Bu durumda, Cumhurbaşkanının 82 milyonu AKP’ye katılmaya davet ettiği konuşmasında söylediği sözlere bir kez daha bakmakta fayda var. Erdoğan, tüm vatandaşları partide görev almaya davet ettikten sonra, tüm açık sözlülüğüyle “Partimizde görev alan arkadaşlarımızın daima önlerinde yeni kapılar da açık olmaya devam edecektir” diyor. Bu yeni kapıların neler olduğunu ya da olabileceğini AKP’nin şimdiye kadarki kadrolaşma ve kendinden olmayana ekmek vermeme siyaseti, aslında net biçimde gösterdi. Sadece İstanbul Büyükşehir Belediyesi’nin tuhaf gerekçelerle elendiği Haydarpaşa Garı ihalesinin kime verildiği bile açılacak bu yeni kapılara dair epeyce bilgi veriyor.

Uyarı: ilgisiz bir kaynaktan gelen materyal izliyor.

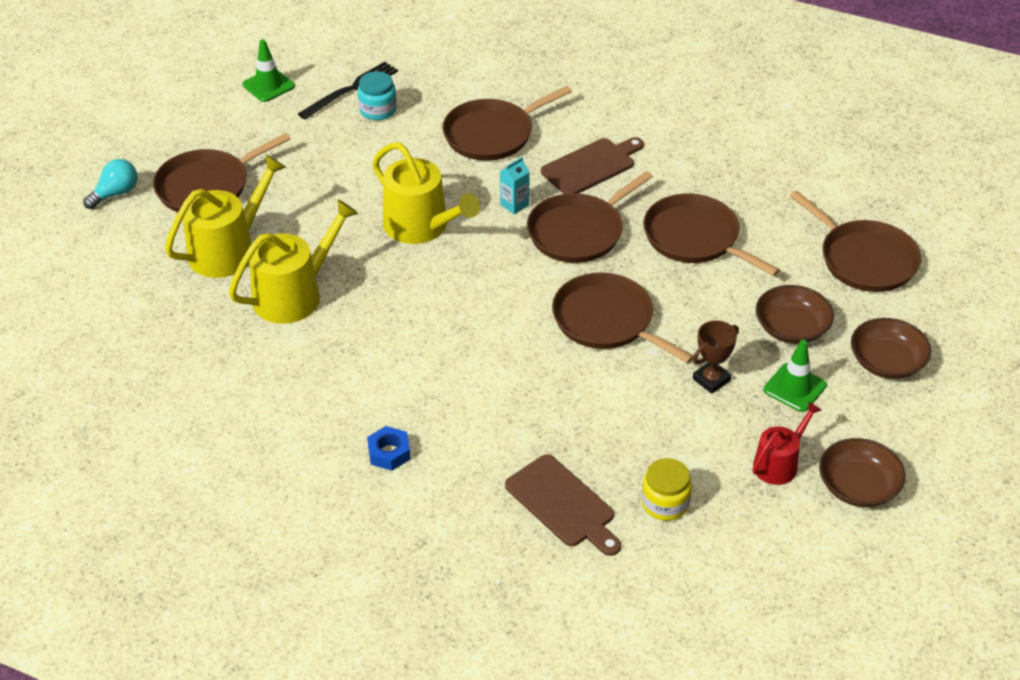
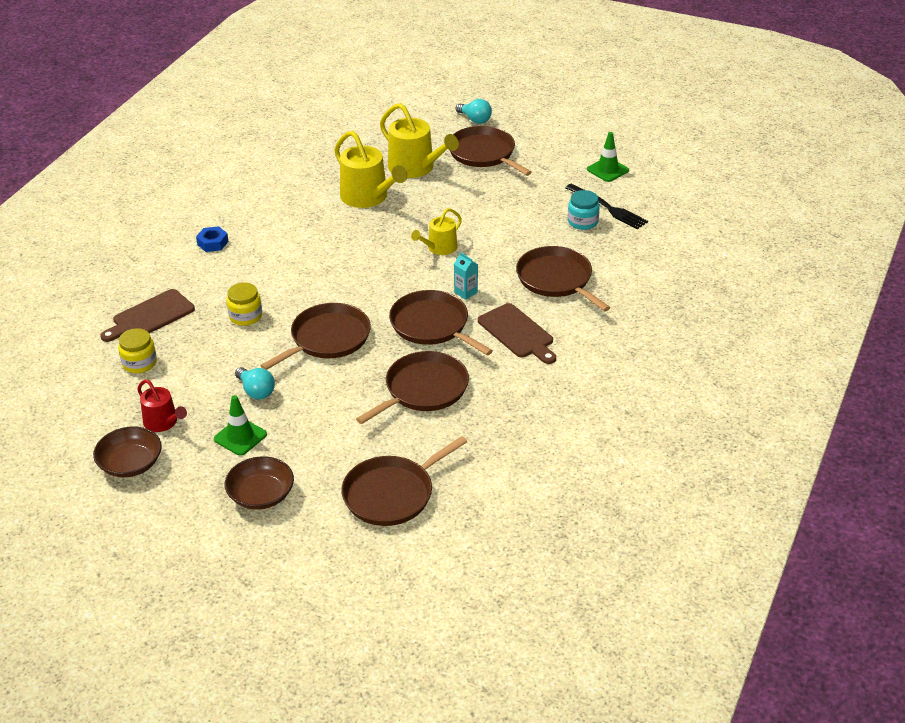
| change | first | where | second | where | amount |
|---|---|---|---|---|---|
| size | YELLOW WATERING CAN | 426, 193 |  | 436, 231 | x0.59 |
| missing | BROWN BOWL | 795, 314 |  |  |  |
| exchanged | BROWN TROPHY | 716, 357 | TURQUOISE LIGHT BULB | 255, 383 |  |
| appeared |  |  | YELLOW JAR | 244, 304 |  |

Aydın Selcen, dünkü yazısında ihaleyi alan Hezarfen şirketinin aynı zamanda TRT, PTT, Anadolu Ajansı, THY gibi kurumların da işlerini yaptığına dair Medyascope’taki haberi dikkatimize sunuyor. Şirketin başında ise AKP İstanbul teşkilatında görev almış eski bir belediye çalışanının bulunduğunu öğreniyoruz. Cumhurbaşkanı’nın yurttaşları ve belki de işsiz, umarsız, gelecekten ümidini kesmiş gençleri AKP’ye katılmaya teşvik için söylediğini düşünebileceğimiz bu sözleri, aslında bize 18 yılın sonunda ve nihayetinde vardığı noktada AKP’nin seçmene vaat edebildiği tek şeyin pastadan bir dilim alabilme ümidinden başka bir şey olmadığını gösteriyor.
Ne var ki, bu sözler aynı zamanda AKP’nin nepotizmden (eş-dost-akraba kayırmacılığı) ve klientalizmden (partizanca kayırmacılık) başka siyaset üretemeyen bir döngüye hapsedildiğinin itirafı. Üstelik, seçmenle kayırılan kesimler arasındaki uçurum her geçen gün daha da görünür hale geliyor; ekonomik kriz gençlerin, kadınların ve toplumun tüm kesimlerinin belini büken bir yük, bir kambur gibi giderek yükseliyor; israfı itibar gibi göstermeye çalışan zihniyet bizzat bu kamburun üzerinde ekleniyorken… Bu şartlar altında AKP’nin hitap ettiği geniş halk kesiminin, partinin tüm icraatlarında belirleyici olan klientalizm ve nepotizmin yarattığı bu kaymak tabakayla özdeşlik, bir duygudaşlık kurması artık neredeyse imkânsız. İşte bu nedenle, Cumhurbaşkanı Erdoğan’ın ağzından dökülen bu itiraf, aynı zamanda AKP siyasetinin sorunları çözme kapasitesinin ortadan kalktığının da kabulü anlamına geliyor.